Beyond geeks and nerds: Understanding Australia's Netflix fixation

Idle speculation on the impact of Netflix misses the point and calling Australian consumers utilising VPN services pirates certainly doesn’t help.

The impact of Netflix on Australian free-to-air networks and Pay TV is a perennial issue that sprouts wings at regular intervals.

If it’s not the impending entry of the US player, it’s the sheer size of the subscribers it’s stealing from the local players.

The idle speculation does fill the pages but unfortunately the bluster doesn’t quite get to the heart of the issue. Labelling the tens of thousands of Australian consumers utilising VPN services to access Netflix and Hulu pirates certainly doesn’t help.

It wasn’t that long ago that VPN usage was seen as fringe behaviour, it’ll never catch on, it’s for the geeks and nerds.

Well, there must be a lot of geeks out there because the latest speculation on how many Australians are accessing Netflix is between 50,000 and 200,000.

The numbers actually aren’t that meaningful but they do highlight a trend.

Consumers are unlikely to sit around and wait for service behind a walled garden, when the future is knocking at the door.

And calling them pirates isn’t necessarily accurate, when they are willing to fork out up to $14 a month to gain access to Netflix through a VPN or proxy service.

The core issue is the disruption in traditional distribution channels, which requires local networks to be far more aggressive with how they price and provide access to content.

Foxtel’s stand-alone streaming service Presto is on example of how an essentially moribund incumbent is leveraging its strength in content to provide a new access platform for consumers.  

Locking in exclusive digital rights is part and parcel of this process but Foxtel’s move to provide Game of Thrones at a cut-price rate should mollify most angry viewers. But let’s be honest, there will be an element that will use torrents to get what they want, without paying a dime.

However, the sometimes acrimonious dynamic between customers and the network does have another major factor, the studios that create a lot of the content we desire.

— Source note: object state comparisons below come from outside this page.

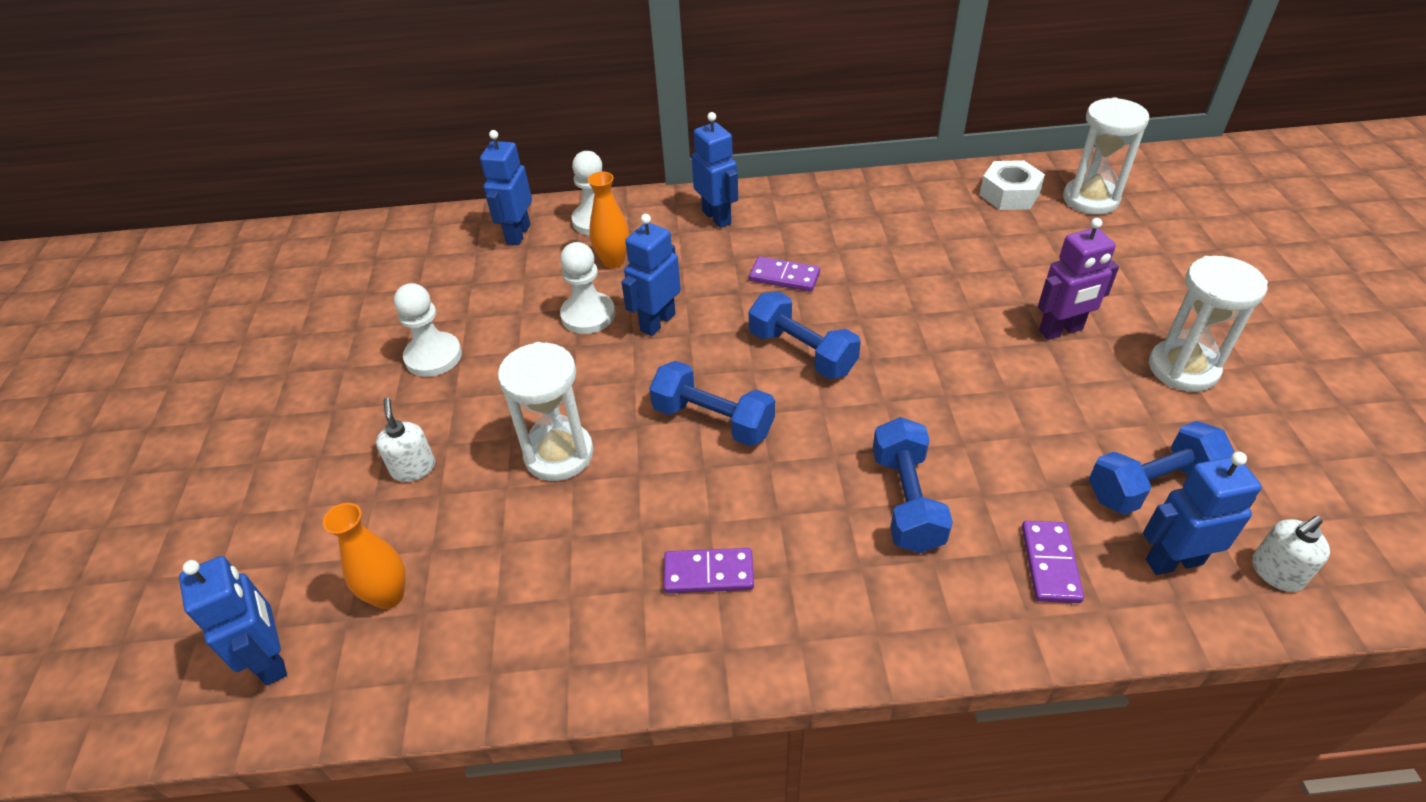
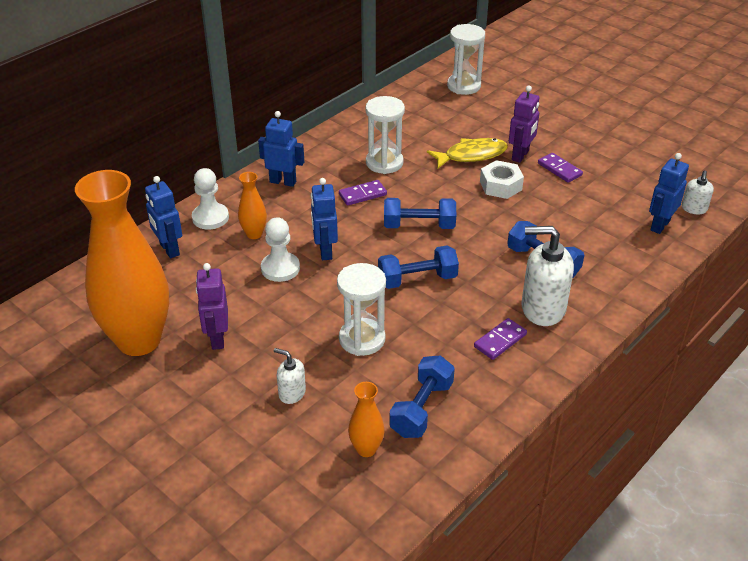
camera: 45 degrees left, 5 degrees down
(273, 659) = (347, 512): blue robot -> none
(373, 314) = (139, 340): none -> orange vase
(433, 356) = (217, 338): white pawn -> purple robot
(822, 568) = (542, 308): none -> white soap dispenser
(987, 296) = (471, 155): none -> yellow fish
(1009, 194) = (423, 100): white nut -> white nut (500, 185)
(1050, 563) = (621, 252): purple domino -> purple domino (559, 169)
(1151, 485) = (623, 201): blue dumbbell -> blue dumbbell (421, 409)
(1183, 368) = (584, 147): white hourglass -> white hourglass (384, 163)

Studios that would rather have internet service providers police the internet, lock in exclusive distribution deals and for now allow Netflix to turn a blind eye to Australian consumers accessing services via VPNs.

With Netflix still firmly focused on the home market with an eye on Europe, it’s unlikely to come to Australia in a hurry. The reason is simple – it doesn’t need to.

Policing its platform for VPN users adds a layer of complexity and cost that Netflix simply wouldn’t be interested in engaging right now. That may change but for now the likes of HBO and Warner Bros have bigger fish to fry.

For Australian networks, the immediate future is to accept the fact that a certain segment of the market will always choose to take the torrent road, and opt to access Netflix’s extensive content library.  

That allows them to get out of the siege mentality around content piracy and purely focus on devising cost effective distribution platforms and ensure that the deals sealed with the Hollywood studios truly provide bang for buck.